By Elspeth

I Am a Work in Progress I recently heard an interview with a man who’d quit drinking four years earlier after decades of heavy drinking. “So basically I’m now an emotional 17-year-old, since I started drinking when I was 13.” This feeling of emotional immaturity rings true for many people who have given up addictions. When I quit drinking, I didn’t feel like an adolescent—I’d been successful in many areas of my life even while knocking back too much wine—but neither did I feel quite like a grown-up no matter what my birth certificate or my mirror claimed.

This cut in two directions. The first was a kind of voluntary emotional immaturity, also known as Finding Reasons to Drink: Wow, I really need to pick up some wine because that was the 2,798th most stressful day I’ve ever had! Tonight will be more fun if I pop a cork to celebrate the fact that it’s an obscure holiday in another country! I can’t believe that person I sort-of work with disagreed with me on a minor point, so I’d better blow it out of proportion while I give myself a hangover! Even the more serious versions of such statements are relatively easy to dispute when motivated to do so, and SMART—both its informational resources and the members of its online community—can help someone who wants to give up an addiction deal with the addictive voice that some people call “the salesman” and one SMART participant calls “the skank.” Not easy (when my inner wino wants wine, she really wants wine), but relatively easy.

Over time, though, I’ve had to deal with the more complex work involved in the third point of SMART’s four-point program: managing thoughts, feelings, and behaviors. Many of my defenses, coping strategies, reactions, and ways of negotiating through life had become intricately tangled with drinking. Speaking in public without a glass of wine to loosen my tongue was terrifying, I had no idea what to do with myself when I got home from really bad day, and I didn’t even know how to celebrate good news without poisoning myself.

Fortunately for me, SMART doesn’t simply say “abstain and then lean on the program” but rather offers each person a set of science-backed tools, approaches, and resources to choose from. Some of these fall into the category of mindfulness. Others derive from Rational Emotive Behavior Therapy (REBT) research and themselves have additional acronyms. But don’t be scared off by the alphabet soup; most of the techniques are straightforward. A lot of them come down to what some people call “reality checking” and simply involve bringing some rational questions and ways of thinking to the unexamined assumptions and irrational conclusions that can get us into trouble. It may take some practice to implement the tools, but they are accessible and the community offers wisdom and support along the way.
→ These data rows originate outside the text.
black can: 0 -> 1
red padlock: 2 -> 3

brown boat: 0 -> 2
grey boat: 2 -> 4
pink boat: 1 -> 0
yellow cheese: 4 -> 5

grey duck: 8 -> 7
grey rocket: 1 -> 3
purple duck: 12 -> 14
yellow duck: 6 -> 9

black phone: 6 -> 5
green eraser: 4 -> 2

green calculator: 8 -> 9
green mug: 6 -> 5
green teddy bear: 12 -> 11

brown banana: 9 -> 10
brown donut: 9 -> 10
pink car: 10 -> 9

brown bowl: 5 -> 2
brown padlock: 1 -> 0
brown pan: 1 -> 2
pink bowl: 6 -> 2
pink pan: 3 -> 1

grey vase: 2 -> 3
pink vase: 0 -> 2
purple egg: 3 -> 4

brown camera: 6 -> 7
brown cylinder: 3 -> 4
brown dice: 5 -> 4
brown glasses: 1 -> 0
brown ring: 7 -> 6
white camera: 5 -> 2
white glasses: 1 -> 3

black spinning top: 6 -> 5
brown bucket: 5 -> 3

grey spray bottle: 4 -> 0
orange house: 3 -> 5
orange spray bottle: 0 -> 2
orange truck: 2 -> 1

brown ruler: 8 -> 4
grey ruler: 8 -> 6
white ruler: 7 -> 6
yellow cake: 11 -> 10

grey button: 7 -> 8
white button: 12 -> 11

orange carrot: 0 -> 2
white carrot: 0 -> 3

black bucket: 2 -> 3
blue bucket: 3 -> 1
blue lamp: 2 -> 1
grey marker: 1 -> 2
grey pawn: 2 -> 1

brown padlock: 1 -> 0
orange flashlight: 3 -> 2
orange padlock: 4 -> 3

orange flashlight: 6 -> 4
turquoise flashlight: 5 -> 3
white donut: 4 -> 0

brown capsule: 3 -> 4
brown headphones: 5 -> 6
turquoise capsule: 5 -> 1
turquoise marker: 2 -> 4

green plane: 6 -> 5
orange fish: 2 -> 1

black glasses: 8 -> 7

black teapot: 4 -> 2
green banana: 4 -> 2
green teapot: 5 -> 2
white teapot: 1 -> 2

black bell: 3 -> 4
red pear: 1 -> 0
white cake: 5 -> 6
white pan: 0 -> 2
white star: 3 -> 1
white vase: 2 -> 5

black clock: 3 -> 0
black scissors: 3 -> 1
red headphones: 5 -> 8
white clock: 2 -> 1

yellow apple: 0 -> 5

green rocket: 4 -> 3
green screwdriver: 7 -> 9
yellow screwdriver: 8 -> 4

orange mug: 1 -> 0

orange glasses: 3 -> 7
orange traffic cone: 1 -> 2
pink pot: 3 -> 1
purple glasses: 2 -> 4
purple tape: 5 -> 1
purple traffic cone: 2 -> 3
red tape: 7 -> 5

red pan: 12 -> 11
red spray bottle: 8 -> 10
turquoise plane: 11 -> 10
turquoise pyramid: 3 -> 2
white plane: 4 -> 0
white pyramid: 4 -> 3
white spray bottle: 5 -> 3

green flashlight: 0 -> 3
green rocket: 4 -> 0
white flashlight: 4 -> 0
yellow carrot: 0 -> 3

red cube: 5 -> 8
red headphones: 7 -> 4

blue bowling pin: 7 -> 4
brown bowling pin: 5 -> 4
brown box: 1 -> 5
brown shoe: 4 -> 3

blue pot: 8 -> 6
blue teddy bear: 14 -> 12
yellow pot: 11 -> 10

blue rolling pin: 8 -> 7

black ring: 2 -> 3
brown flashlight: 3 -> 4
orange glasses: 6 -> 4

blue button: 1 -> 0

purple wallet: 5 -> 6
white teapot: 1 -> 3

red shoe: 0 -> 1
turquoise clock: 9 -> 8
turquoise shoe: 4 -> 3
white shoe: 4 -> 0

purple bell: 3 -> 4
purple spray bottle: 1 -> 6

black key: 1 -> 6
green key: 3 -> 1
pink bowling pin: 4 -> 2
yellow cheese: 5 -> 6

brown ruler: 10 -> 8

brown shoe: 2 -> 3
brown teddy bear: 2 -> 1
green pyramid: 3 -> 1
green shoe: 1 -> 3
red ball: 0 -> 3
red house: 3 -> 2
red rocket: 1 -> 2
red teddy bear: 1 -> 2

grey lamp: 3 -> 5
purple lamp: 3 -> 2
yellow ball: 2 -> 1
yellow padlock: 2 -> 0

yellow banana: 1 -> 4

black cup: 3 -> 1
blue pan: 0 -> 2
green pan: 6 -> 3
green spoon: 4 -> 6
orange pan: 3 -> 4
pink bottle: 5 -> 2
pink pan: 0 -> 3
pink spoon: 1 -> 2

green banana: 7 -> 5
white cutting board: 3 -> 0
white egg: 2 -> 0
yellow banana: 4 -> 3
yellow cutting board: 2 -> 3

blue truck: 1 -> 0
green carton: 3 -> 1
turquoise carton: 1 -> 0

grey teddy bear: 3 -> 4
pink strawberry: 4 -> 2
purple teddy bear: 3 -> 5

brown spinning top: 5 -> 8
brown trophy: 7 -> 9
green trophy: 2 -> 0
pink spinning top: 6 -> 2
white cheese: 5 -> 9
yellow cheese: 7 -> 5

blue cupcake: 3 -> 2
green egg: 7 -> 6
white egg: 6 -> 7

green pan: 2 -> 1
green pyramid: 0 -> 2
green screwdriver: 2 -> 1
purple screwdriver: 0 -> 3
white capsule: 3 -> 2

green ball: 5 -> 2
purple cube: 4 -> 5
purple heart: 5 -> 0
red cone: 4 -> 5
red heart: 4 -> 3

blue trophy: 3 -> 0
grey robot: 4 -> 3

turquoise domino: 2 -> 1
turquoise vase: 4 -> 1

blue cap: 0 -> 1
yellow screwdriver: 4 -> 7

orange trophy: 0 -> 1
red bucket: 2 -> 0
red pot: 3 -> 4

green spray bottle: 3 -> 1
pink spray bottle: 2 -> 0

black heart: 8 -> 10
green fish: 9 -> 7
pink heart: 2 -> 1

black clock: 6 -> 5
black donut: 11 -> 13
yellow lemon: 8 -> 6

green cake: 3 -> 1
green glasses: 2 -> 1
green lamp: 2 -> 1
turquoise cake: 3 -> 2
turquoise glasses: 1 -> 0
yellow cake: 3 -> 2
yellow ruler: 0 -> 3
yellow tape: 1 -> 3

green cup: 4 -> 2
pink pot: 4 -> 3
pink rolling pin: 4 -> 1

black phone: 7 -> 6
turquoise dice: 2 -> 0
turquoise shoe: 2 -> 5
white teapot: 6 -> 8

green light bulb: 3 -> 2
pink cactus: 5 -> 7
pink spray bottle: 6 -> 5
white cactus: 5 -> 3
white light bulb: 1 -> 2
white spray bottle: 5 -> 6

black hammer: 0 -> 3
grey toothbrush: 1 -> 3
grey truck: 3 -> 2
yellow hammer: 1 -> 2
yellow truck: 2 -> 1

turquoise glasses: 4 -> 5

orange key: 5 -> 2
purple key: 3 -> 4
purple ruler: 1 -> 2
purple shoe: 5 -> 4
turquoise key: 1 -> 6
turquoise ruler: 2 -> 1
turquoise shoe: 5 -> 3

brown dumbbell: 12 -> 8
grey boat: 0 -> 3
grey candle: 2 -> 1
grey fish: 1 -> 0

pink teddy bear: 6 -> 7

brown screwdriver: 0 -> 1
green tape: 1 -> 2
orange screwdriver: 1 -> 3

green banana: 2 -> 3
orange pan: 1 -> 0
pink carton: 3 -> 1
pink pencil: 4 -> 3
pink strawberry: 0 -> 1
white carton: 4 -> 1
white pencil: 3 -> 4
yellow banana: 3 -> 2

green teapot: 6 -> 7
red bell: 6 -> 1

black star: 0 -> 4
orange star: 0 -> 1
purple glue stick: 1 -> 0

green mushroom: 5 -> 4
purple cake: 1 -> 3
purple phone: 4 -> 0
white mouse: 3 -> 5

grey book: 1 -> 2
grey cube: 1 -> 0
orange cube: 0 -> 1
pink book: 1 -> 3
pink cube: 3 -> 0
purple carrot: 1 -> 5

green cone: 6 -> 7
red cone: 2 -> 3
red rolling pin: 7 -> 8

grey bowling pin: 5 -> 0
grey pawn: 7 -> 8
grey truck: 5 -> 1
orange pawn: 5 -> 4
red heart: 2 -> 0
Navigating an emotional and cognitive terrain landscaped across years of using drinking as an all-occasion coping mechanism was and remains crucial—not just to hanging onto my status as a nondrinker but to thriving as a happy nondrinker. And the point of changing, as well as its reward, is not abstaining for its own sake but to live a richer, better life. It’s possible I would have figured some of this out on my own—or not—but SMART made the process a lot more pleasant.

Elspeth has been a member of SMART Recovery for about 14 months. She is a writer interested in fitness and nutrition.